The death penalty for some drug dealers?

At the campaign rally in Pennsylvania last week, President Trump seemed to advocate the death penalty for some drug dealers. Now, reportedly, the administration is finalizing a plan for responding to the opioid crisis that includes capital punishment for dealers in some cases. Politico says:

According to language circulating this week, the Trump administration will call for the death penalty as an option in “certain cases where opioid, including Fentanyl-related, drug dealing and trafficking are directly responsible for death.”

Trump’s stated rationale for imposing the death penalty is this:

If you shoot one person, they give you life, they give you the death penalty. These people can kill 2,000, 3,000 people, and nothing happens to them.

Actually, something does happen to them. If convicted, they face stiff sentences. Moreover, there are differences in the chain of causation between shooting deaths and substance abuse related deaths.
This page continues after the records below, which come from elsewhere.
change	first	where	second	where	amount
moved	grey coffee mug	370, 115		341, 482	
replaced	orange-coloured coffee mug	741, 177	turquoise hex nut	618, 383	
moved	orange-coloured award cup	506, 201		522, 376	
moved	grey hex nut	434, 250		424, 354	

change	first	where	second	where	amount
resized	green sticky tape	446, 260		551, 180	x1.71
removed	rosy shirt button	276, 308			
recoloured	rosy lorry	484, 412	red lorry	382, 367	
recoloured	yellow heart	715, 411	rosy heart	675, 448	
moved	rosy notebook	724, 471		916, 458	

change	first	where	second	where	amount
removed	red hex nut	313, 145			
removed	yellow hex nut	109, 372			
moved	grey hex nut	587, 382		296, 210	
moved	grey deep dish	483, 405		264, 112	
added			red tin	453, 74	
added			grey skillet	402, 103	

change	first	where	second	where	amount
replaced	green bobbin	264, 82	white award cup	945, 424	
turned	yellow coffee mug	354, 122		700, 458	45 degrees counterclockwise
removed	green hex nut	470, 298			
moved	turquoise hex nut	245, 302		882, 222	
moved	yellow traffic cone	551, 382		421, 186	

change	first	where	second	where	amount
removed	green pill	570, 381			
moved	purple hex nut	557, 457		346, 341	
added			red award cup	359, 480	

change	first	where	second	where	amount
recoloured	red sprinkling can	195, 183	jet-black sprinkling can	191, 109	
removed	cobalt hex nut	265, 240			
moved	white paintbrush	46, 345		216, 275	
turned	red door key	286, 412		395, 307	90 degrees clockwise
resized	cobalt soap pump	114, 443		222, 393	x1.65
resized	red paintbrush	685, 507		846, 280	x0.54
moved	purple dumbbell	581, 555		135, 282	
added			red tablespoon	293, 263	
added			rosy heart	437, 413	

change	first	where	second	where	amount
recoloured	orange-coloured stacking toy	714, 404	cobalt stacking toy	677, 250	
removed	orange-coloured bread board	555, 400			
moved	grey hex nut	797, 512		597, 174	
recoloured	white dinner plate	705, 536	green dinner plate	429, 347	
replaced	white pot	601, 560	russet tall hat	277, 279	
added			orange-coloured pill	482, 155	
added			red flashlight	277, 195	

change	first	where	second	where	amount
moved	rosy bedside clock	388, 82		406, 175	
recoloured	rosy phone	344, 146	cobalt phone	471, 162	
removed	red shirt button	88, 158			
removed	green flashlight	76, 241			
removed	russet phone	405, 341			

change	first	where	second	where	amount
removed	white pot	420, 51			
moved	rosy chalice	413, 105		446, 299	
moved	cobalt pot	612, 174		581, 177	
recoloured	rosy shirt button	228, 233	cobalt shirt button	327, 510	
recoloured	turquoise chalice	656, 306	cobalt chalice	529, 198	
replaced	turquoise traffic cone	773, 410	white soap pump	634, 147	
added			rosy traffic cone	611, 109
Even so, I can conceive of situations where, personally, I’d support the death penalty for a drug dealer. Whether congressional Republicans would support legislation enabling this outcome is another matter. The Politico article suggests there would be substantial Republican opposition. In addition, it’s quite possible that the Supreme Court would find the imposition of the death penalty in this context to be “cruel and unusual punishment.”

In any case, the proposal Trump is contemplating could mark a turning point in the debate over criminal sentencing. In recent years, the debate has been one-directional — that direction being lighter sentences.

Bipartisan legislation has called for lower sentences for drug dealers in the federal system and for the early release from federal prison of many drug dealers who haven’t served their sentence. In addition, former president Obama released something like 1,000 federal drug offenders on his own initiative.

Underlying this drive for leniency has been the claim that the drug dealers in question are non-violent offenders. But President Trump is making the point that dealing certain drugs inherently threatens death. Hence, his comparison between killing someone with a gun and contributing to multiple deaths by dealing deadly drugs. It’s a point that needs to be made.

Trump may also force the leniency crowd to play defense. As I said, the debate won’t be one-directional any longer.

This much seems clear. If Congress does pass lenient sentencing legislation, which seems unlikely, that legislation very likely will be dead on arrival at the Trump White House. Trump clearly views such legislation as a step in the wrong direction.